From: Terry Vernon (tvernon24@comcast.net)
Date: Tue Feb 07 2006 - 15:53:09 EST
If we're going to fly off topic we may as well include locating external
wire boxes and setting up a passive sniffer using an old laptop somewhere.
There's a line drawn somewhere between contracting a pen test and hiring a
company to send in a james bond-like person who will defeat physical
security and repel down out of the ceiling and snatch the hotswap drives out
of the old company netfinity and then write up a report that says
"see...your network security is penetrable". Under those conditions that old
"only safest computer is in a bunker unplugged blah blah blah" adage
applies.
Every company with client makes up its own guidelines. To me a 'network'
pen-test should include what you can pry out of the company using only a
computer(s) and the internet as 95% of cracked nets happen over the
internet.
In the quest to sound smart in front of our peers we cannot forget reality
and that is this: Majority of crackers are script kiddies and the majority
of crackjobs happen over the internet. The majority of companies looking for
a pen-test don't own information important enough to anybody who would
actually repel down out of their ceiling (or print up badges).

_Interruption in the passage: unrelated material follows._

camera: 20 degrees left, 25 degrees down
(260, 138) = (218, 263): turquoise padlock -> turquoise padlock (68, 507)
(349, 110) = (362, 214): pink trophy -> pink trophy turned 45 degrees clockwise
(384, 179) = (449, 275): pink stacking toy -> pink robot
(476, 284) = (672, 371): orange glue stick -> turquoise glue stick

I personally think the extent of the social engineering aspect should be
what you can accomplish remotely, using the phone and email or whatever else
in place. The rest are pipedreams and speculation until the situation
changes.
I WISH a company would call my company asking for a james bond like person
to come penetrate their security. Being a cat burglar without fear of prison
is the equivalent of...i dunno, something awesome.

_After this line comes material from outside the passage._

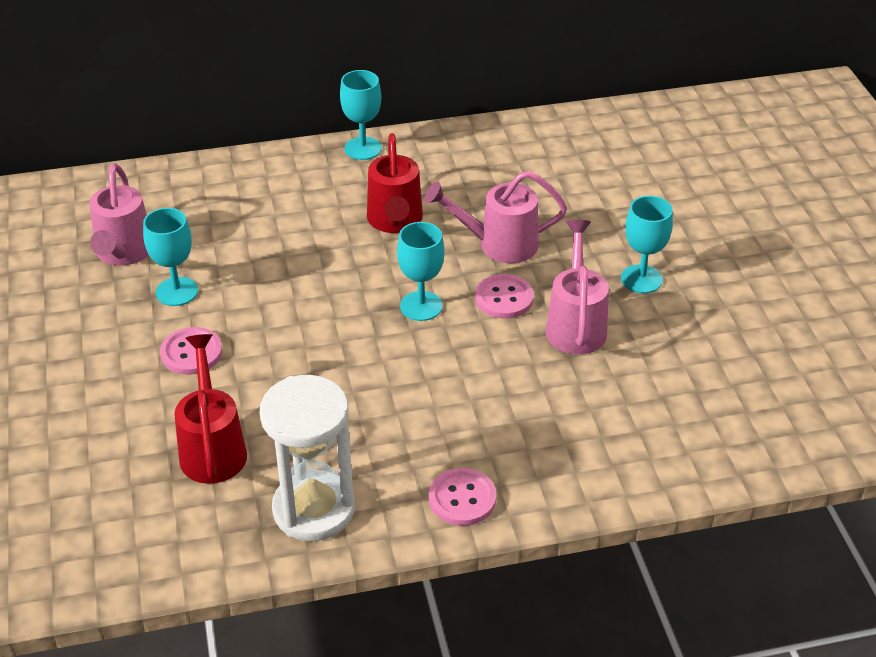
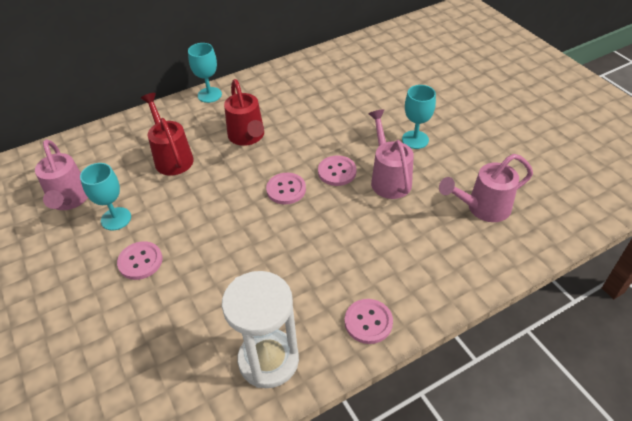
camera: 15 degrees left, 5 degrees up
(212, 448) = (178, 332): red watering can -> red watering can (172, 157)
(421, 306) = (286, 189): turquoise goblet -> pink button
(499, 245) = (319, 137): pink watering can -> pink watering can (483, 208)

Who knows, maybe our discussions here will lead to an industry merger
between physical and network security devices. Maybe the IPS of the future
will monitor more than data.
-Terry
-----Original Message-----
From: Pete Herzog [mailto:lists@isecom.org]
Sent: Tuesday, February 07, 2006 8:38 AM
To: Fixer
Cc: Erin Carroll; 'Bob Radvanovsky'; 'Steven'; burzella@inwind.it;
pen-test@securityfocus.com
Subject: Re: Pen-Test and Social Engineering
Hi,
Fixer wrote:
<SNIP>
> Probably one of the best attacks that I've used is as follows:
>
> Create a handful of CDs with some legitimate looking (but totally bogus)
> data on it, an autorun script and a customized backdoor (one that
> on-demand AV won't see).
I don't think I'm the only one who sees this as so dangerous as to be
insane to implement. Any number of problems can happen where once it
leaves the building you are responsible for putting a trojan on systems
you can't clean up. Maybe this is what SONY was trying to do too....
>
> Also, if you want to invest a little more time (and money) into it,
> register a web site and create a simple site. My favorite is to use a
Actually, something like this can be a measurable test. Where you mimic
the employee's credit union site and start phishing to see how many
recognize changes, basic insecurities, and those who also report the
problem. All measurable and very helpful as you can specifically make
the site with exactly the problems you expect them to know to be wary of
(because they've been taught this or have signed off on a contract
saying they read and understand this) and the phishing exercises across
many channels like phone, e-mail, company mail, and in person, to
discover areas requiring improvements.
> Even something as simple as knowing
> what their badges look like can help. It's amazing how simple it is to
> forge an ID badge once you know what they look like. Ten minutes and
> the right hardware and you can make yourself an "employee" of anyone
> from CNN to the DoD (not to pick on them).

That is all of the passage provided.